The Delegation seized power at the start of the civil war by supplanting Pehr Evind Svinhufvud's first senate and the Parliament, after which it passed laws and enactments aspiring to a controlled social reformation as per the policy of the labor movement. A parliamentary Central Workers' Council also operated alongside the Delegation, although its role in the Reds' administration remained rather minor. The most ambitious of the Delegation's legislative undertakings was a proposition for a new constitution, which aimed at keeping a democratic foundation. The act could not be implemented amidst the war and the progress advanced in the complete opposite direction.

Soviet Russia was the only nation to recognize the Delegation as Finland's lawful government. At the final stages of the war at the beginning of April 1918, the Delegation moved from Helsinki to Vyborg from where its members eventually fled to Petrograd.

Formation and immediate actions
The decision to start an armed revolution was initially made by Red Guards' leadership and by a branch split from SDP's party committee on 23 January 1918 called "Finland's workers' executive committee", whose members represented the most radical wing of the labor movement. On the night of 27 January, the executive committee ordered the Red Guards to arrest members of the senate led by P. E. Svinhufvud, and a host of other leading capitalist politicians, including 33 members of Parliament; however, this failed completely. Red Guards' Supreme military staff postponed the coup by a day because of unfinished preparations, so the senators were informed of the arrest warrant through a prematurely issued public handout, and had time to hide. The assembling of Parliament on 28 January was blocked and a few members that turned up were arrested.

The People's Delegation was established on 28 January 1918 and it set to lead the revolt started on the same morning. The founding of the Delegation was announced on 29 January in the newspaper Työmies in a declaration that also named the delegates, and in which the fundamental objectives of the Red government were briefly explained. The Delegation already on its first day occupied the Senate House in Helsinki (current Government Palace).

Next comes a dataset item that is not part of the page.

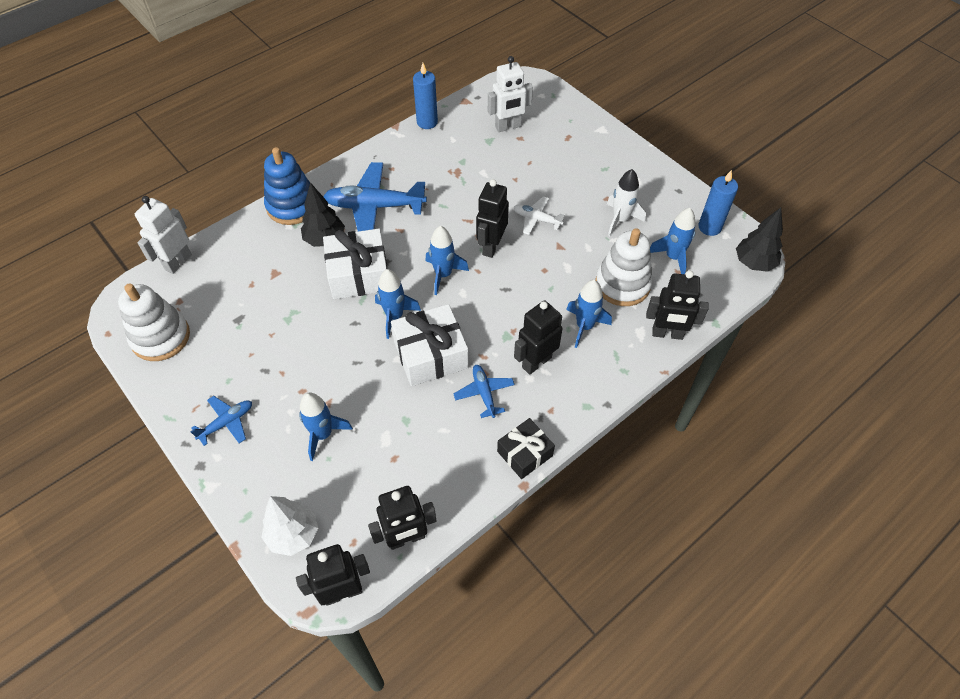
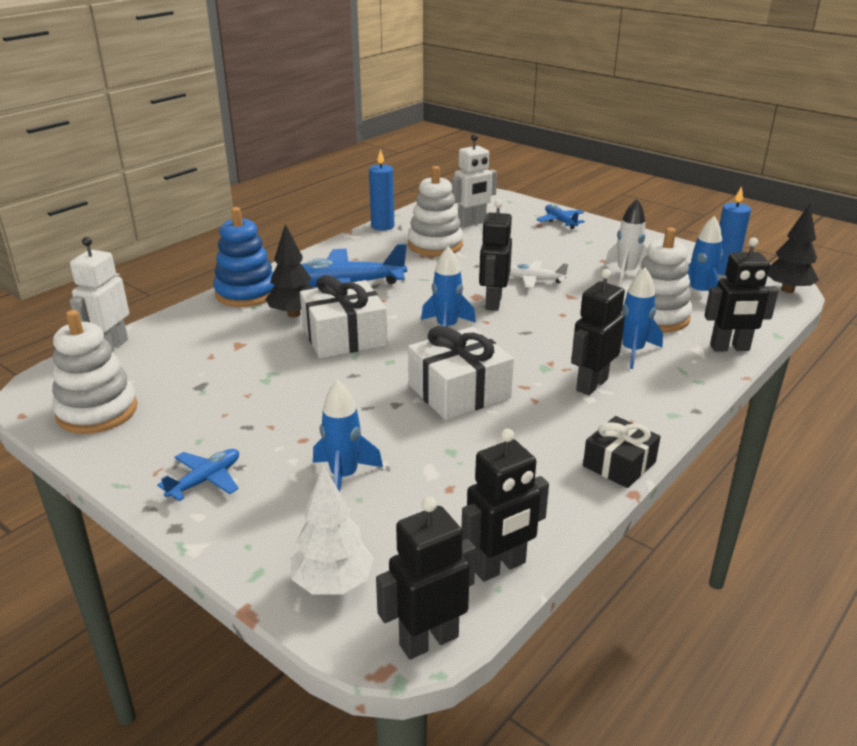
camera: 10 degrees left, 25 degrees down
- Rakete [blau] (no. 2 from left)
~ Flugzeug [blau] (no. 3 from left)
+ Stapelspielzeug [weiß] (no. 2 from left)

The Red administration's first action was to discontinue all capitalist newspapers, already on 28 January in the capital, and over the next few days in other cities. On 2 February, the Delegation confirmed the "counterrevolutionary" press to be suspended "indefinitely". The suspension even applied to the right wing social democratic Työn Valta and Itä-Suomen Työmies newspapers. After this the only papers allowed to be published were the papers of the Social Democratic Party and the Christian labor movement. The Whites' Senate discontinued all social democratic papers correspondingly. In March the Delegation's Postal and Announcement Department placed preventive censorship on the remaining papers' reporting on the military and foreign affairs.

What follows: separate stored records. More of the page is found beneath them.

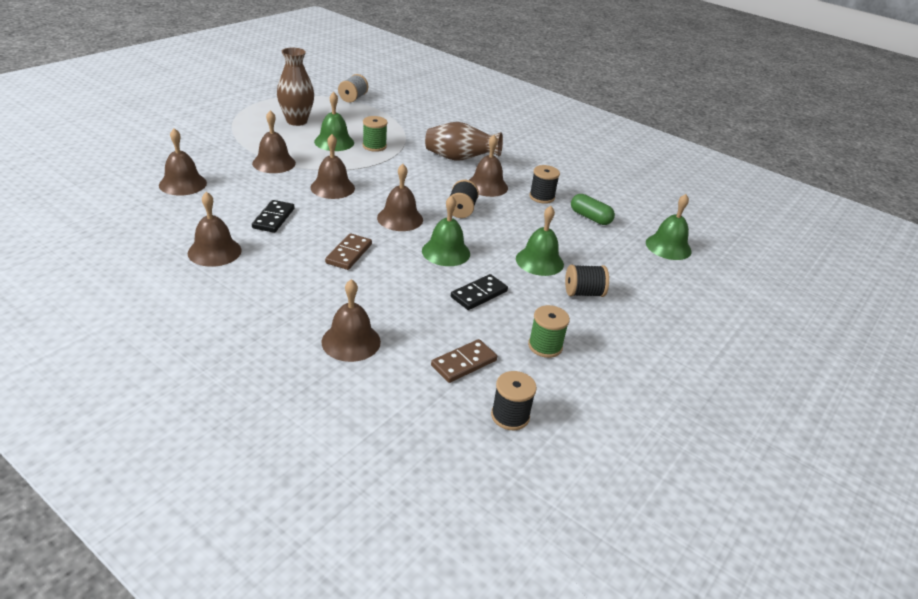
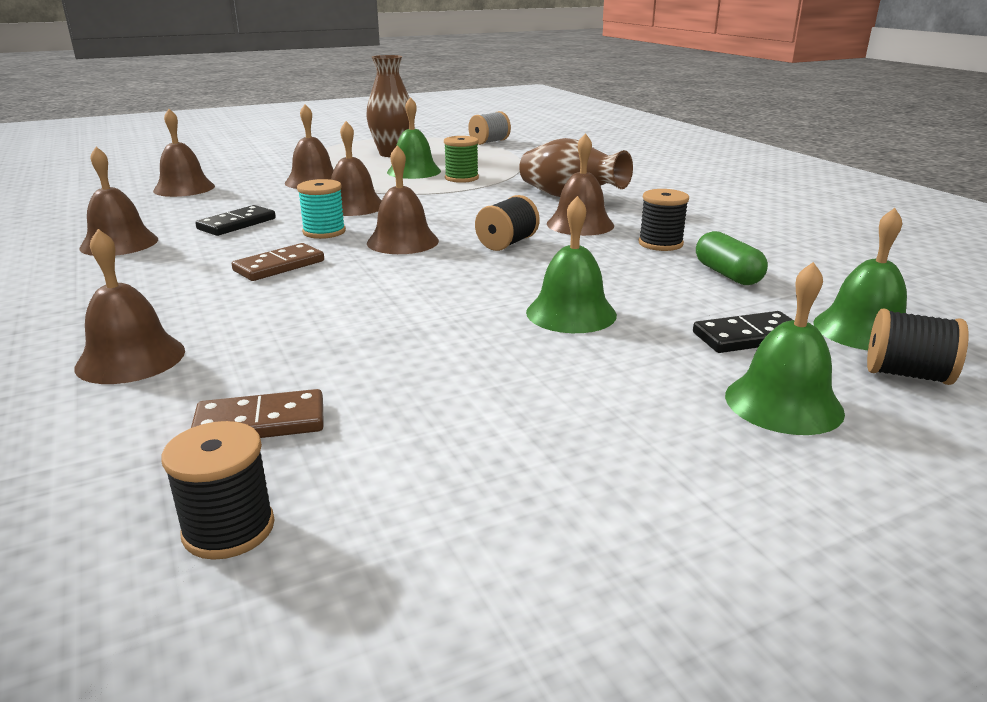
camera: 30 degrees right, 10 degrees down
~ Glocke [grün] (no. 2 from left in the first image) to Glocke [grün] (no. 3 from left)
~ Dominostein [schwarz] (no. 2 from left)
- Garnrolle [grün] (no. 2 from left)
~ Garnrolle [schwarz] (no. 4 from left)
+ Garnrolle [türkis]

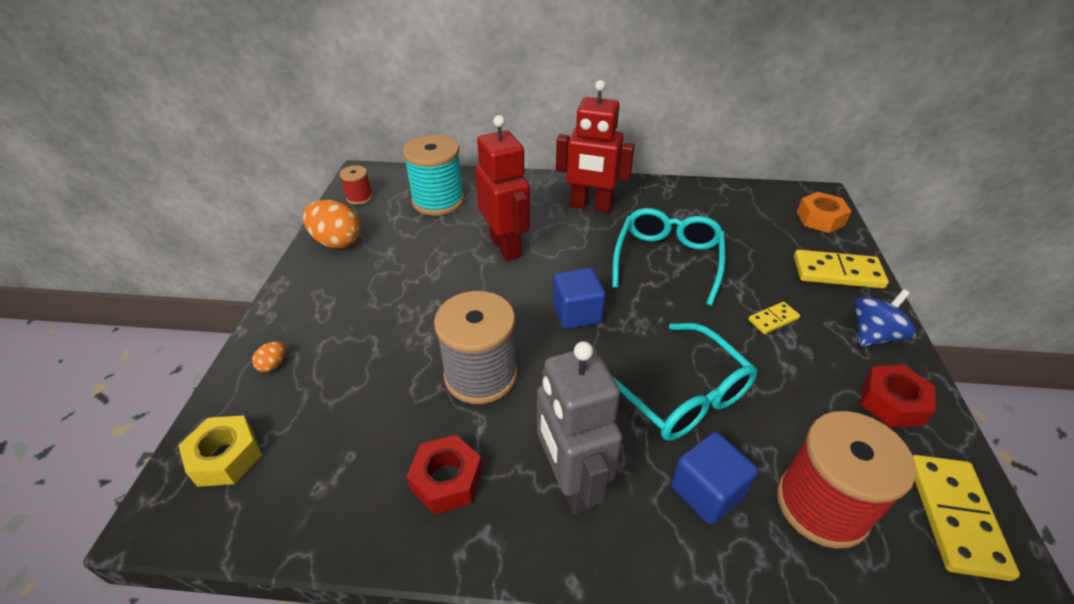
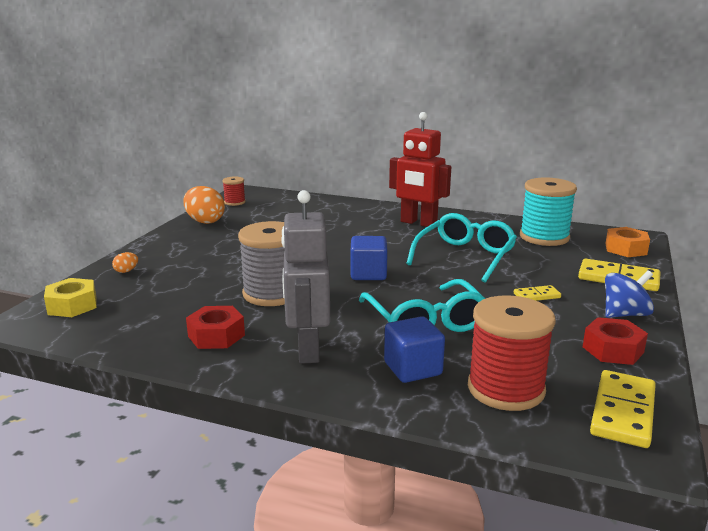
camera: 15 degrees right, 20 degrees down
~ Garnrolle [türkis]
- Roboter [rot] (no. 1 from left)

On 2 February, the Delegation ordered the Red Guards to be maintained by the government, and the Guards were essentially placed under its authority. In practice the Delegation was later forced to confess that it could barely control the actions of the Guards, and reduced the number of military affairs cases it handled. The relationship between the Red Guards and the Delegation remained problematic throughout the war, as the Delegation regarded the Guards' actions to be arbitrary, and many guardsmen in turn saw the delegates as "parasites" who were estranged from the realities of the battlefront.

The Delegation assembled for a session in Helsinki 89 times in all, and in Vyborg less than ten times. In its set of decrees it published 45 statutes in all, and favoured concised and scant language. Most of the Delegation's time went into producing new legislation. It has been estimated that about two thirds of its written laws were reactions to acute administerial issues, and the rest aimed at ideological goals or increasing support. Particularly the laws passed on ideological grounds were modeled after the legislation produced by the Paris Commune of 1871 and also the Russian Bolshevik Revolution, but mostly after Finland's labor movement's previous programmes. The laws passed by the Delegation were announced in the newspaper Suomen Kansanvaltuuskunnan Tiedonantoja.

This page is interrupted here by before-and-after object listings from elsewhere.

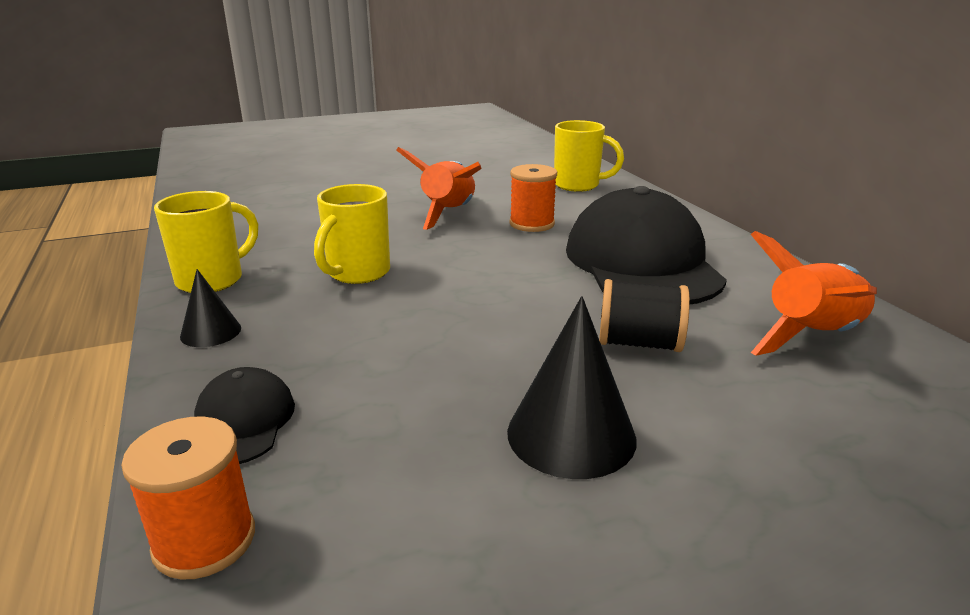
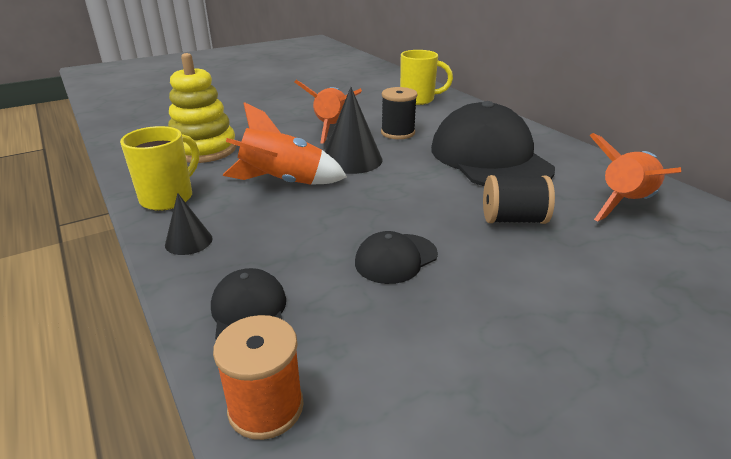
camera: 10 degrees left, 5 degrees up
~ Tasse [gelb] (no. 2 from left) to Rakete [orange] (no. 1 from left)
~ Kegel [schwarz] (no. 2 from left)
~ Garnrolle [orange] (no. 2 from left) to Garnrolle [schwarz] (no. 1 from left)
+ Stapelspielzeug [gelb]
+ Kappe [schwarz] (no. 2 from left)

Finnish People's Delegation members
The delegation members were elected and given similar roles as ministers in a government:
 chairman ("prime minister") Kullervo Manner
 delegate for foreign affairs ("foreign minister") Yrjö Sirola
 delegate for internal affairs ("internal minister") Eero Haapalainen, from March Adolf Taimi, Matti Airola and Hanna Karhinen
 delegate for justice ("minister of justice") Lauri Letonmäki and Antti Kiviranta
 delegate for education ("minister of education") Otto Wille Kuusinen
 delegate for monetary affairs ("minister  of finance") Jalo Kohonen, later Edvard Gylling
 delegate for labour ("minister of labour") Johan Erik Lumivuokko
 delegate for agriculture ("ministry of agriculture and forestry") Evert Eloranta
 delegate for provisions ("minister of supply") Oskari Tokoi
 delegate for transport ("minister of transport") Konstantin Lindqvist
 delegate for posts and information ("minister of communications") Emil Elo
 Procurator ("chancellor of justice") Matti Turkia.

Seats on the Supreme Workers' Council were allocated by the People's Delegation as follows:
 Finnish Trade Union Federation, 10
 Social Democratic Party of Finland, 10
 Red Guard, 10
 Helsinki Labour Unions, 5

Constitutional proposal
The People's Delegation drew up a new Constitution, taking influences from the American and Swiss Constitution and ideas from the French Revolution. A referendum on the proposal was planned.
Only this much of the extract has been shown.